Problem to work on
In the entries below, find every line holding the string "size" and collect it.

Input data
***

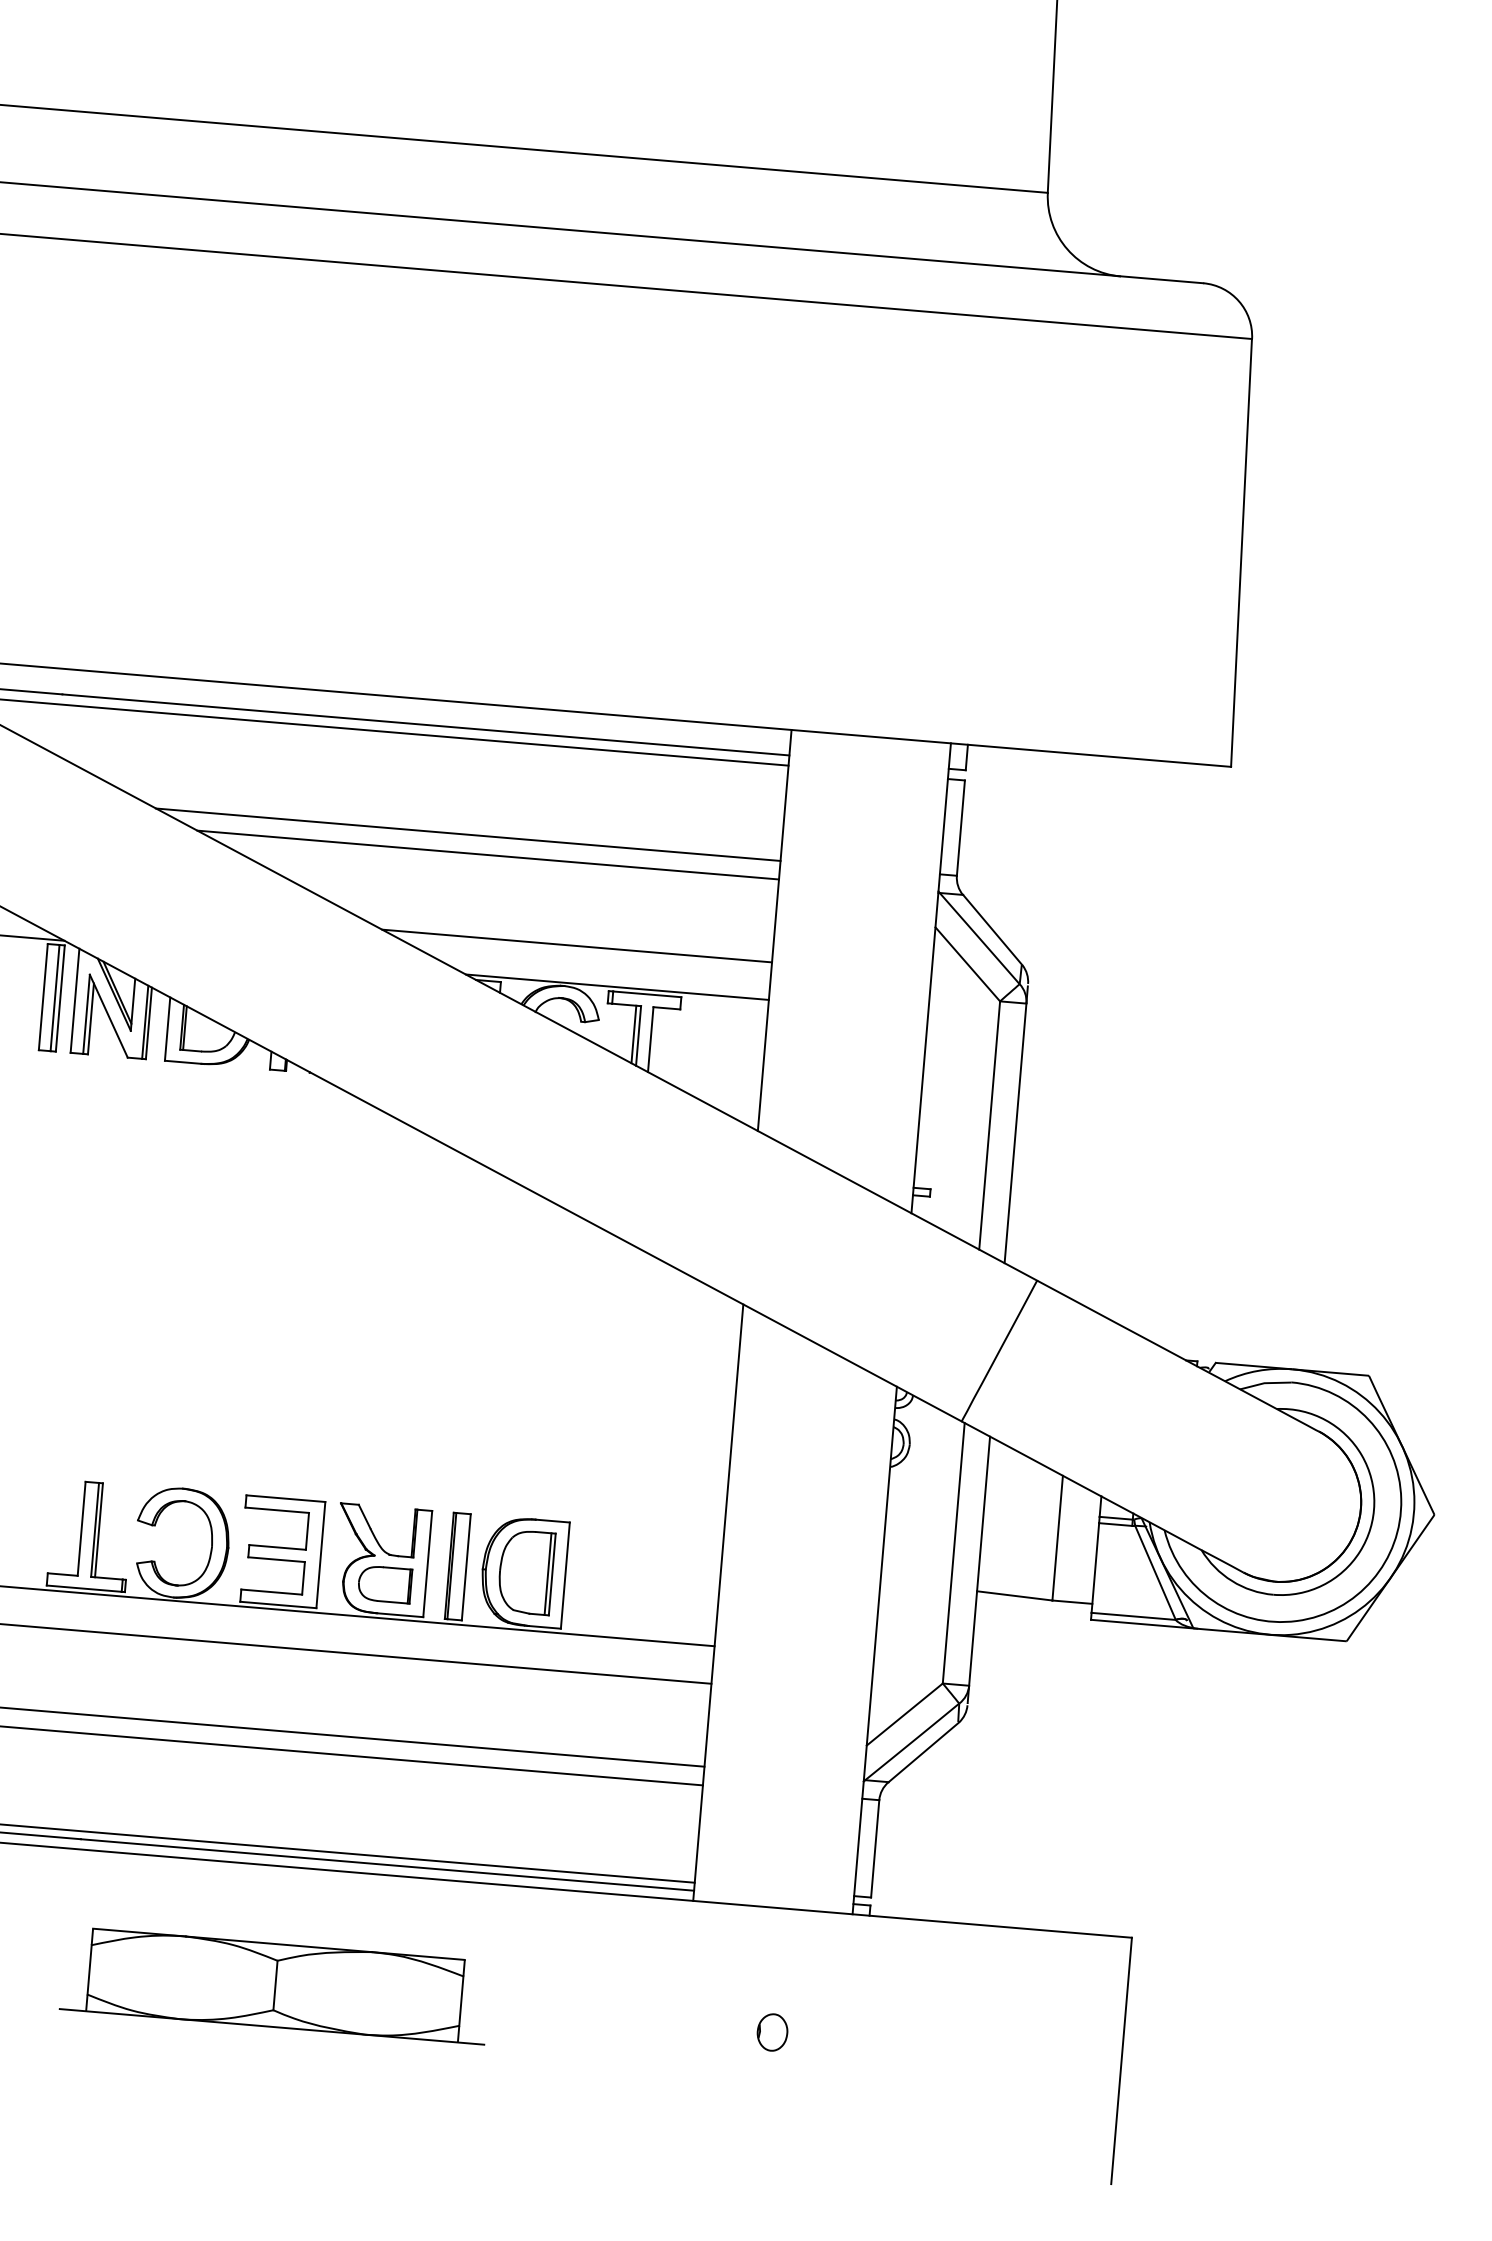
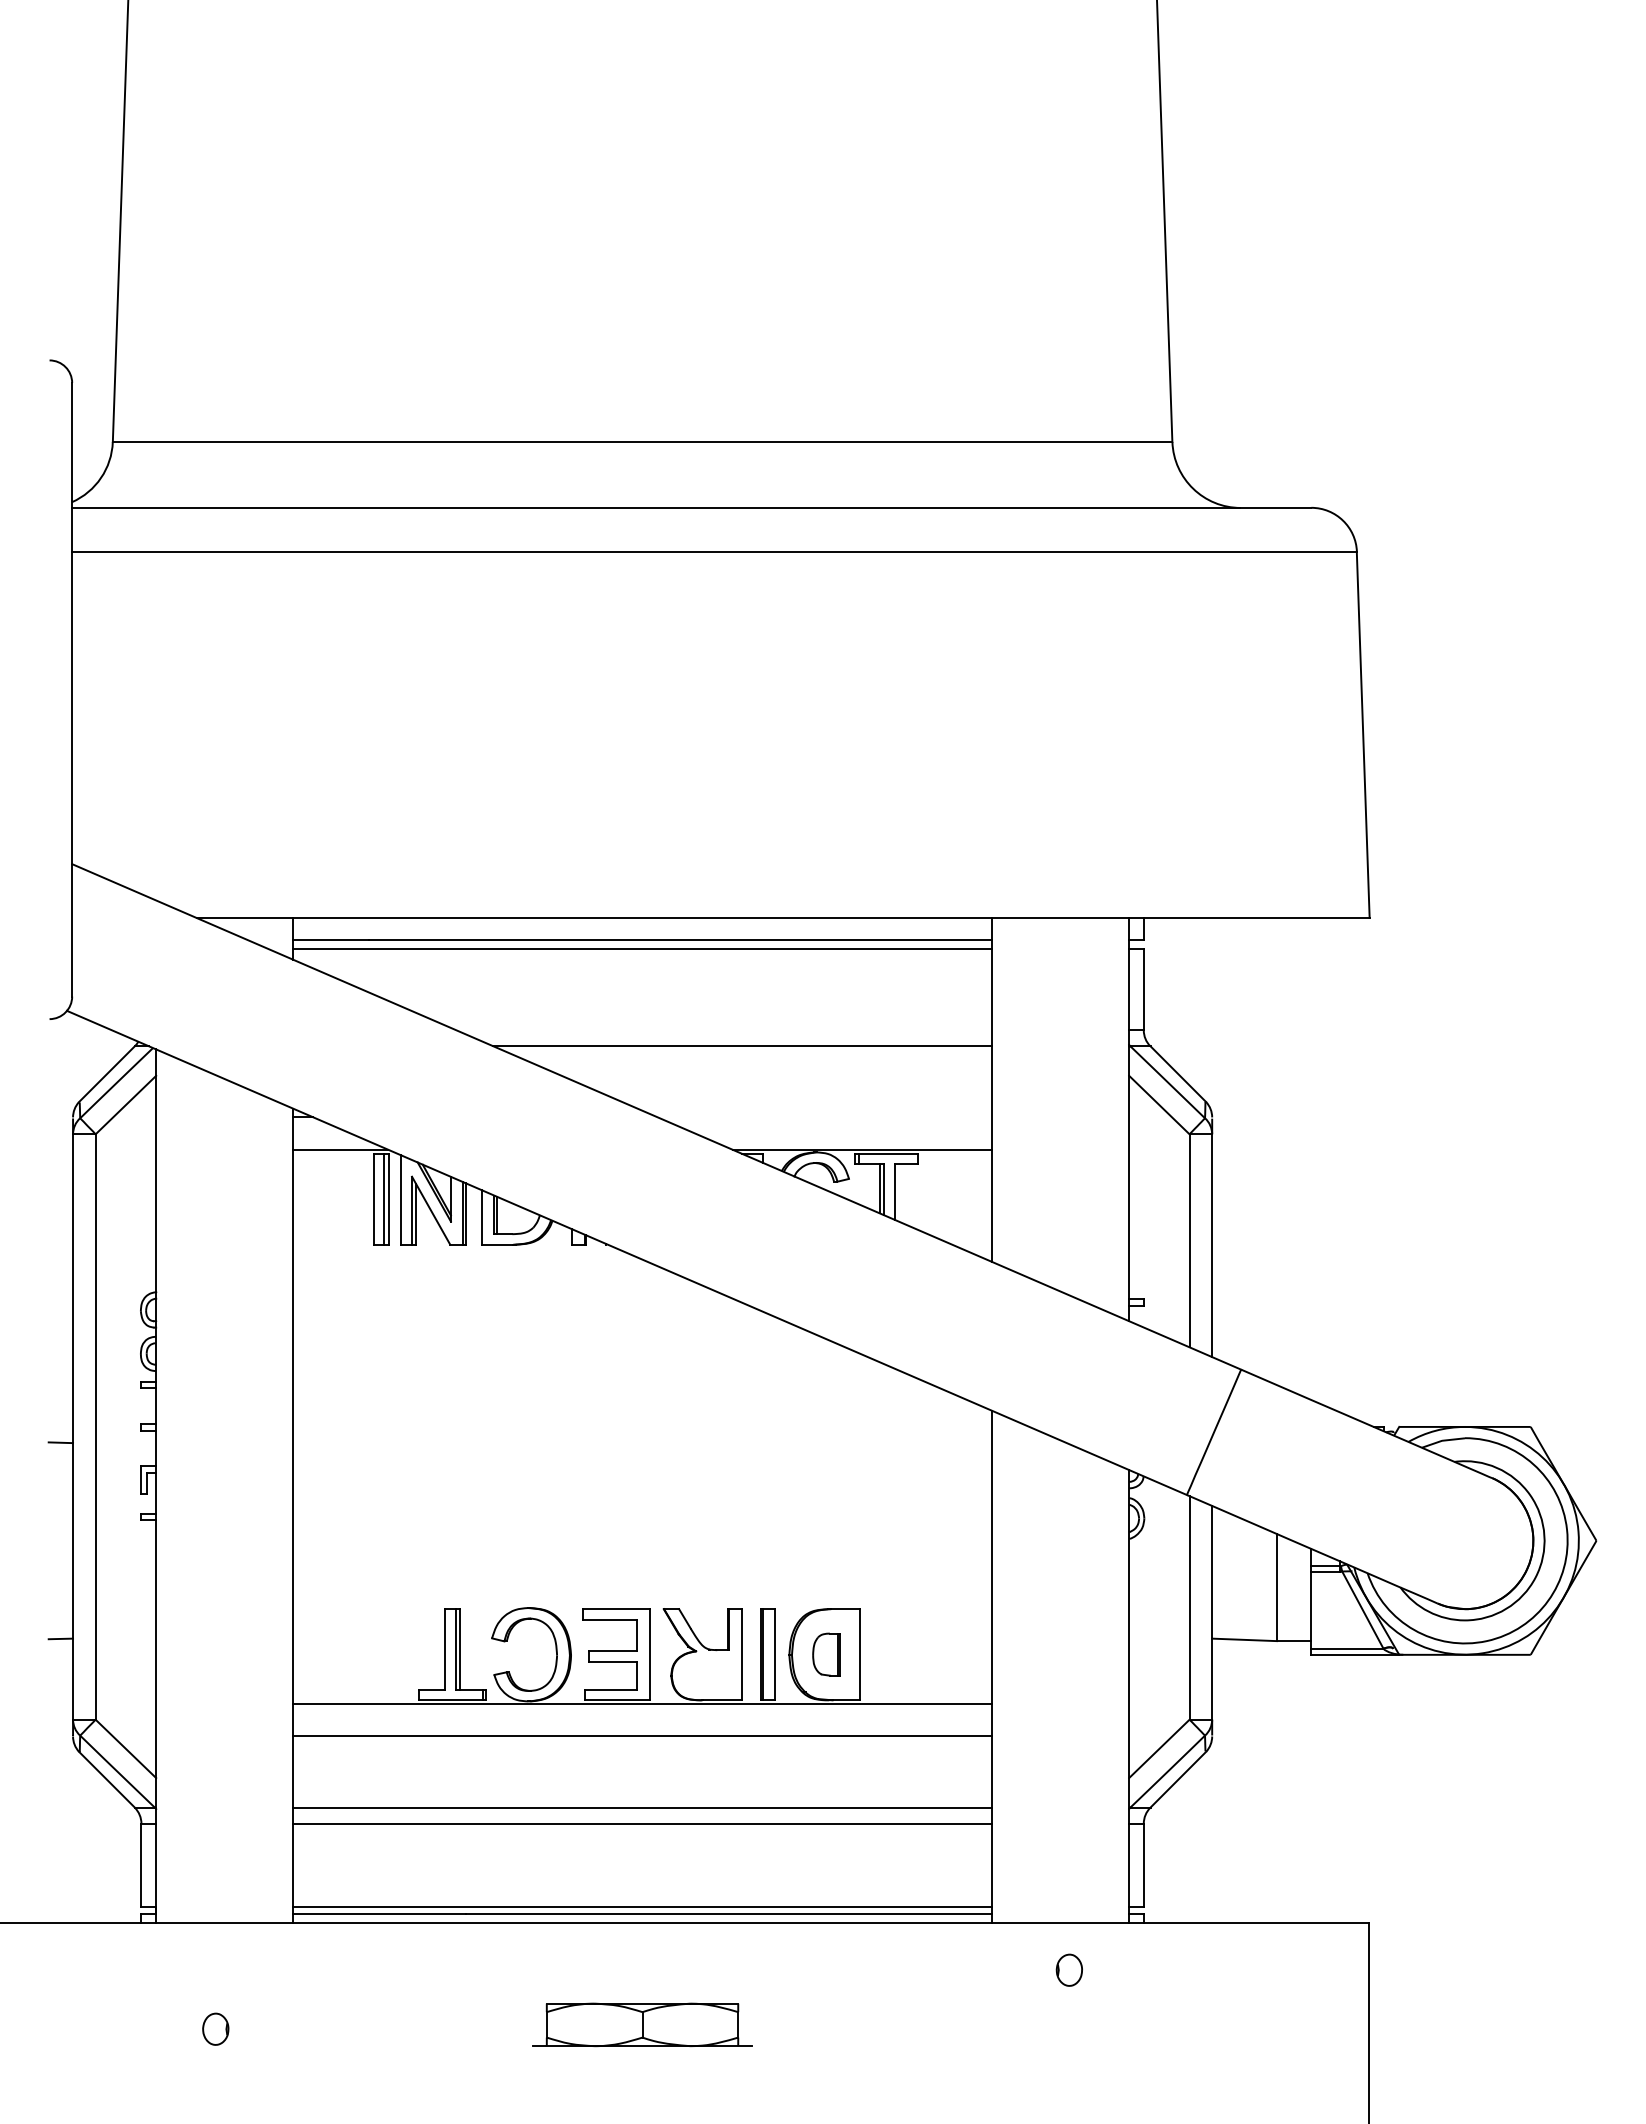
line: (468, 834) -> (724, 1030), removed
line: (577, 946) -> (825, 1117), removed
part: (526, 1572) -> (826, 1654), size x0.6
part: (384, 1583) -> (706, 1674), removed
part: (275, 1985) -> (642, 2024), size x0.6
part: (771, 2031) -> (1068, 1969), moved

***

Written answer
part: (526, 1572) -> (826, 1654), size x0.6
part: (275, 1985) -> (642, 2024), size x0.6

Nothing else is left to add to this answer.